This is the mail archive of the
gdb-patches@sourceware.org
mailing list for the GDB project.
Re: [RFC] A patch for parse_number (c-exp.y) to recognize 1.25f
On Thu, Sep 15, 2005 at 04:05:48PM +0800, Wu Zhou wrote:
>
> > To fix this kind of false-negative and not to introduce false-positive, I
> > am thinking of changing the second format in sscanf to "%s" (string).
> > Thus the parser could get the trailing characters following the float.

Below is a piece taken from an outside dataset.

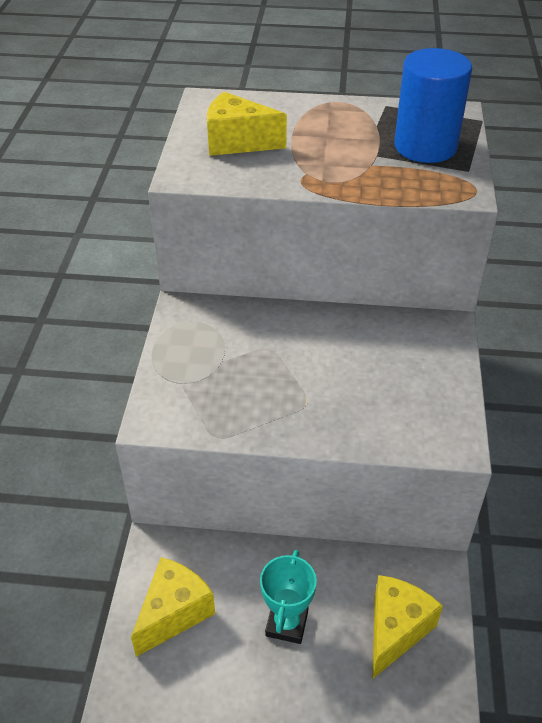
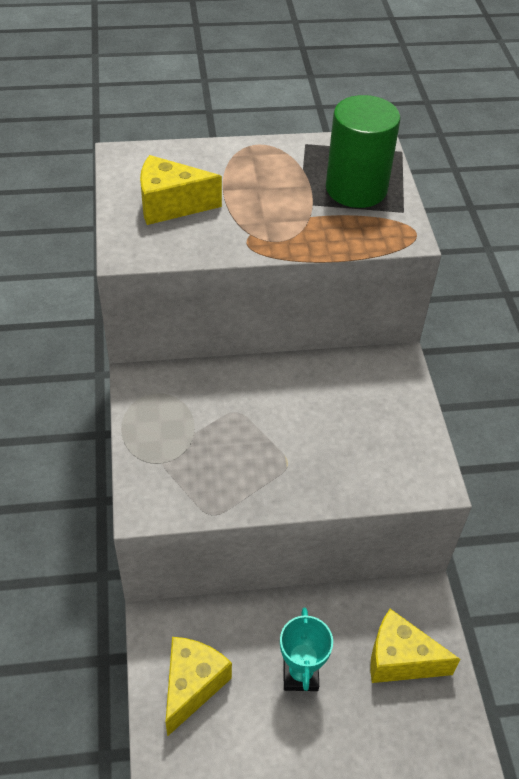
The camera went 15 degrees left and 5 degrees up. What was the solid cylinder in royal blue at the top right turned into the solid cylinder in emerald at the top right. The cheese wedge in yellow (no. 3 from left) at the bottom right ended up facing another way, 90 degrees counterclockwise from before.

> > Then we can add some code to parse them to eliminate false-positive. Any
> > points on this idea? Is it worthwhile to do this? Please comment. TIA.
>
> Following the above point, I coded another patch. It can fix the problem
> and don't introduce any false-positive mentioned above. I had also coded
> a testcase for that. Had tested on i386. With the patched GDB, it
> reported 18 PASS; with the original GDB, it report 9 PASS and 9 FAIL (all
> of these failure is due to the fact that GDB can't handle the suffix
> following the float constants.)
>
> IMHO, there are yet another advantage for this patch: it is easy to be
> extended to handle other suffixes, such "df" for _Decimal32, "dd" for
> _Decimal64 and "dl" for _Decimal128, all of which are described in IEEE
> 754R for decimal floating point.
>
> Here goes the patch and the testcase.
This looks good. I have some comments on formatting and testing, but
that's it.
> 2005-09-15 Wu Zhou <woodzltc@cn.ibm.com>
>
> * c-exp.y (parse-number): Modify the float parsing logic to let it
> recognize the suffix.
"a suffix" rather than "the suffix", please.
> ! if (num == 1)
> ! putithere->typed_val_float.type = builtin_type (current_gdbarch)
> ! ->builtin_double;
Instead of splitting this line (and the two below) in the middle of a
single reference, you can split it at the assignment. Like this - two
spaces in the continued line:
putithere->typed_val_float.type
= builtin_type (current_gdbarch)->builtin_double;
Emacs'll butcher your version, I'm afraid.
> Index: gdb.base/bfp-test.c
> ===================================================================
> RCS file: gdb.base/bfp-test.c
> diff -N gdb.base/bfp-test.c
> *** /dev/null 1 Jan 1970 00:00:00 -0000
> --- gdb.base/bfp-test.c 15 Sep 2005 06:49:51 -0000
> ***************
> *** 0 ****
> --- 1,15 ----
It's a pretty trivial test case; but please add a copyright notice
anyway.
> + # Run to the breakpoint at return.
> + set bp_location [gdb_get_line_number "return"]
> + gdb_test "break $bp_location" \
> + "Breakpoint.*at.* file .*$srcfile, line $bp_location\\." \
> + "breakpoint at return"
> + gdb_test "continue" \
> + "Continuing\\..*Breakpoint.*" \
> + "continue to breakpoint"
This is fine, but you can also use gdb_breakpoint and
gdb_continue_to_brekpoint or gdb_continue.
> + # Test that gdb could handle the above correctly with "set var" command.
> + send_gdb "set var b32=10.5f\n"
> + gdb_expect {
> + -re "$gdb_prompt $" { pass "set var b32=10.5f" }
> + -re "Invalid number" { fail "do not recognize 10.5f" }
> + timeout {fail "set var b32=10.5f" }
> + }
Please don't use "send_gdb" and "gdb_expect" directly. Also, the
passing and failing tests should have the same message - an optional
string at the end in parentheses explaining the failure is OK, but
anything else is bad for automated testing.
gdb_test_multiple should work OK everywhere you used send_gdb.
> + # Test that gdb could handle invalid suffix correctly.
> + send_gdb "set var b32=100.5a\n"
> + gdb_expect {
> + -re "$gdb_prompt $" { fail "don't report error on 100.5a" }
> + -re "Invalid number" { pass "100.5a is invalid number" }
> + timeout {fail "set var b32=100.5a" }
> + }
... although all of the invalid tests could just use gdb_test.